Sometimes you need the on hand value of an inventory item for a Crystal Report or some other external use. Since GP maintains the cost layers regardless of your inventory valuation method, this can be a tough number to get. It's not one number sitting in a table.
First some background. When you buy inventory, GP stores the cost of that item. When your sell inventory, it works it's way back through those costs based on your inventory method. If I buy one item for $1, then $2, then $3 my inventory value is $6. If I sell an item under the FIFO method, $1 cost comes out and my new inventory value is $5. Under LIFO, $3 would come out and my new inventory value would be $4. You see that it's different based on the method you choose.

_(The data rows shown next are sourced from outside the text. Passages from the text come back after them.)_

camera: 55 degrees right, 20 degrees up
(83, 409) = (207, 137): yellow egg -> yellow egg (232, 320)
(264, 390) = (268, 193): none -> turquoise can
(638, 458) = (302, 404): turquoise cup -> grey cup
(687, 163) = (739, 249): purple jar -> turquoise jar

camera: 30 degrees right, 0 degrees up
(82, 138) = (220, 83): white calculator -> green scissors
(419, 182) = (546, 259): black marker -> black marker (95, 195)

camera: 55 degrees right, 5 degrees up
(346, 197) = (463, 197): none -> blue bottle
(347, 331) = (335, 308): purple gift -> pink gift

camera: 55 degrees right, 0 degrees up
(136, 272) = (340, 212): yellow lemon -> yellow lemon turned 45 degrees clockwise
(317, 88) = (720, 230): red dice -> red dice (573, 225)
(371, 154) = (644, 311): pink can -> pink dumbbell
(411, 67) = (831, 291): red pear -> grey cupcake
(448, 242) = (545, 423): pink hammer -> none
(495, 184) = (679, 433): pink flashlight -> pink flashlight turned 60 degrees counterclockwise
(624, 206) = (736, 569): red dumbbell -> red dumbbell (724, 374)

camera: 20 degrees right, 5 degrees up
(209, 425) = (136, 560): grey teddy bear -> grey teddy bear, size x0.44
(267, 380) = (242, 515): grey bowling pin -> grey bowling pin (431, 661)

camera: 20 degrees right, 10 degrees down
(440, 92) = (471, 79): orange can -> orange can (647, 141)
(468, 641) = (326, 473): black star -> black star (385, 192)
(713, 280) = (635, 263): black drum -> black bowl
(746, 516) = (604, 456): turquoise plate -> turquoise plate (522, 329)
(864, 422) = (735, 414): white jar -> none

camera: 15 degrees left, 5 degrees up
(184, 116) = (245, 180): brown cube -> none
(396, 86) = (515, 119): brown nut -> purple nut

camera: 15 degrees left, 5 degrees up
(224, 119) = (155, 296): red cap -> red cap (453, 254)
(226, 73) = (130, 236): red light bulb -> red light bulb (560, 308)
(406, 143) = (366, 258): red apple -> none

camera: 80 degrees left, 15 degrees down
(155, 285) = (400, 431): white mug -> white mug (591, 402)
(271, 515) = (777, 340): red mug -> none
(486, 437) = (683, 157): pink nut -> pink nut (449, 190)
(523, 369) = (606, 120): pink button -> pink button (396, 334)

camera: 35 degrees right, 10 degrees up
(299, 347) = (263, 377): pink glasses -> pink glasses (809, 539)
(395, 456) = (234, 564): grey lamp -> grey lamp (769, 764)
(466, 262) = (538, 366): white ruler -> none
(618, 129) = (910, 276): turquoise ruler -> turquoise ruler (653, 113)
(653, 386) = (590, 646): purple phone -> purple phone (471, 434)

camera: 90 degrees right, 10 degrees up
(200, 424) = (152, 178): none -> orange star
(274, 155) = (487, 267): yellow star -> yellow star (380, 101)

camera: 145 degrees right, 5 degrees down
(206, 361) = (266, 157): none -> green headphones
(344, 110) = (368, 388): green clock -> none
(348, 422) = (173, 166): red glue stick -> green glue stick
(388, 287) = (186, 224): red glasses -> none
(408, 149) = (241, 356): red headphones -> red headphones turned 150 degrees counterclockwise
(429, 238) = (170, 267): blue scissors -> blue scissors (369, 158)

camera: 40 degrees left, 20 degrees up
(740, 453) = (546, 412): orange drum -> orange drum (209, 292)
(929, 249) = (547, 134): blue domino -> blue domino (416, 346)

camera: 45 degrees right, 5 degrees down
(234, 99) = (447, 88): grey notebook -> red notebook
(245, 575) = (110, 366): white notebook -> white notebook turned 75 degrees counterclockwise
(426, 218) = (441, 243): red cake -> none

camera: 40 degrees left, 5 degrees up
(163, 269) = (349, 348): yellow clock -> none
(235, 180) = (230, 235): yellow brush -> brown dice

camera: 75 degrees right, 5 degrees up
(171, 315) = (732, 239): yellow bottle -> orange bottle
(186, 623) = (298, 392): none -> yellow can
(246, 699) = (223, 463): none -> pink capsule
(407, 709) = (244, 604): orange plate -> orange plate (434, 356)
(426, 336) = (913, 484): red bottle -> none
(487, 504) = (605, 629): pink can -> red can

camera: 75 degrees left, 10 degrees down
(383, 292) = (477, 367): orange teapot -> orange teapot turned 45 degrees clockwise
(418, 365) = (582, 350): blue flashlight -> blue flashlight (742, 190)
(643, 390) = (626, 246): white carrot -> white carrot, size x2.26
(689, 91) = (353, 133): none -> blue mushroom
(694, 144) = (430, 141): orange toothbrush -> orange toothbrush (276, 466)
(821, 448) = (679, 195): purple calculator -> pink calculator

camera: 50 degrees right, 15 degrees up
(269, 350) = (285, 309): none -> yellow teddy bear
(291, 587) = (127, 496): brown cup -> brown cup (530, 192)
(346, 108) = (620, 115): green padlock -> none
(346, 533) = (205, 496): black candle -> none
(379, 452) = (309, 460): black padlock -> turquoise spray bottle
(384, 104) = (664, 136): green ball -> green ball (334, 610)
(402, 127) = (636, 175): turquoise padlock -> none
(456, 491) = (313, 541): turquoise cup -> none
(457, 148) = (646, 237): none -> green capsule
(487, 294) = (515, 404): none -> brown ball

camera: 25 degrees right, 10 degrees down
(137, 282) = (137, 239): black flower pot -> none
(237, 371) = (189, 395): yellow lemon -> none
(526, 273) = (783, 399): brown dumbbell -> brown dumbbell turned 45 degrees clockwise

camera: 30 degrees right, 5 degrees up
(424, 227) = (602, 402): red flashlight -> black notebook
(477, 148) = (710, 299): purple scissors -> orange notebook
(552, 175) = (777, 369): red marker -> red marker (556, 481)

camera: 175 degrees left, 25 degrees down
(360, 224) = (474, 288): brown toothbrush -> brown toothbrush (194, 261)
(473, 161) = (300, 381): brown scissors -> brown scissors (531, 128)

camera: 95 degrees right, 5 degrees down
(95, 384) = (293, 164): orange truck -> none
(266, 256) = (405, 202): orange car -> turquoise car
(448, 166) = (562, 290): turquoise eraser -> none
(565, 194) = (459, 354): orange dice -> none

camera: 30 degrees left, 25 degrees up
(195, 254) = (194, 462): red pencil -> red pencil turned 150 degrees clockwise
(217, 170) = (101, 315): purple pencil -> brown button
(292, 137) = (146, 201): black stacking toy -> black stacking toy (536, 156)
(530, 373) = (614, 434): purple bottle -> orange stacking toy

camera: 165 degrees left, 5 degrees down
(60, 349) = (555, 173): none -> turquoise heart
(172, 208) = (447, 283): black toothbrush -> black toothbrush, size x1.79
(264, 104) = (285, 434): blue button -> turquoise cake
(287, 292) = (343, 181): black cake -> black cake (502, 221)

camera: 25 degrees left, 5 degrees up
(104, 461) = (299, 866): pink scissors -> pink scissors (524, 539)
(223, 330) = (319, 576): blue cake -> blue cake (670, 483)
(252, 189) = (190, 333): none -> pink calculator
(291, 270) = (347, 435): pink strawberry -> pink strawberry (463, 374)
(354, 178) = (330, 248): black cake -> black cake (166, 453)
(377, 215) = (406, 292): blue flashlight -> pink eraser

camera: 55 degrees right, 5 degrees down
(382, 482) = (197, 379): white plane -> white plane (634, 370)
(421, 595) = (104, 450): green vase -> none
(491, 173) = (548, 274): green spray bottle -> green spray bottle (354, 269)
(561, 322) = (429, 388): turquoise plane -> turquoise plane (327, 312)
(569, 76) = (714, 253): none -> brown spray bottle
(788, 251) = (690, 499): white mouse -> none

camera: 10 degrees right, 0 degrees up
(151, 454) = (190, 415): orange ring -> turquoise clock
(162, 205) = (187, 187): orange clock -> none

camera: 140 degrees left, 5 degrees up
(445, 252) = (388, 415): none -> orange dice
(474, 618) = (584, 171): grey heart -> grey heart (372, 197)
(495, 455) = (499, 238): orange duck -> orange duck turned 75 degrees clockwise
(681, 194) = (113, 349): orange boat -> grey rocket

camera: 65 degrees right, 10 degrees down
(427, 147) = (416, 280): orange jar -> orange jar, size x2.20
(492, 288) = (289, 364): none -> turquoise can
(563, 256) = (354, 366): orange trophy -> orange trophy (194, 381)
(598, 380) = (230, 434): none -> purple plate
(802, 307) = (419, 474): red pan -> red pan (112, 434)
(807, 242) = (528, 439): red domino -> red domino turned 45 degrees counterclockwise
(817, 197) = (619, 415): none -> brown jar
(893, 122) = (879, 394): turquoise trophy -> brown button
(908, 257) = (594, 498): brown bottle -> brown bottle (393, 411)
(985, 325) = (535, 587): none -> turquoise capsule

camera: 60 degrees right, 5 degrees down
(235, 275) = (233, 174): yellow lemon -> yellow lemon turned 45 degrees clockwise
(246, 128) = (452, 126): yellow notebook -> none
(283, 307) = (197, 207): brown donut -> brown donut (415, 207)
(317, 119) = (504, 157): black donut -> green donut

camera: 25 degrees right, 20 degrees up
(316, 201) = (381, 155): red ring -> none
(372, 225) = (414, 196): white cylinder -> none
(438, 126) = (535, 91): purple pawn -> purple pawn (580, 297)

GP maintains these layers to allow you to switch between the various methods. Not only that, it maintains them by location. If you look under Adjust Costs (Tools-Utilities-Adjust Costs) you can see the various layers for a location.
So how the heck do you do all the math to figure out what's been bought and sold and what's remaining at what cost? You don't. You let GP and SQL do it for you. The key is the table IV10200. I know what you're thinking, why is posted inventory data in a table numbered as a work table? Beats me, but it is.
IV10200 holds the Qty In (from purchases or adj) and the Qty Out (from sales or adj) along with the associated costs. So with a pretty simple query you can get the inventory value. Something like this:
SELECT Itemnmbr, SUM((dbo.IV10200.QTYRECVD - dbo.IV10200.QTYSOLD) * dbo.IV10200.UNITCOST) AS Cost
FROM IV10200
Group by itemnmbr
Order by itemnmbr
This little query will give you the inventory value of each item number. You can obviously tune it for location, limit it the number of items, etc. This absolutely works for FIFO and LIFO. It should work for average methods as well but we use FIFO so I haven't tested it. The way to test it is run the Stock Status report for a particular item and then compare that to the query value.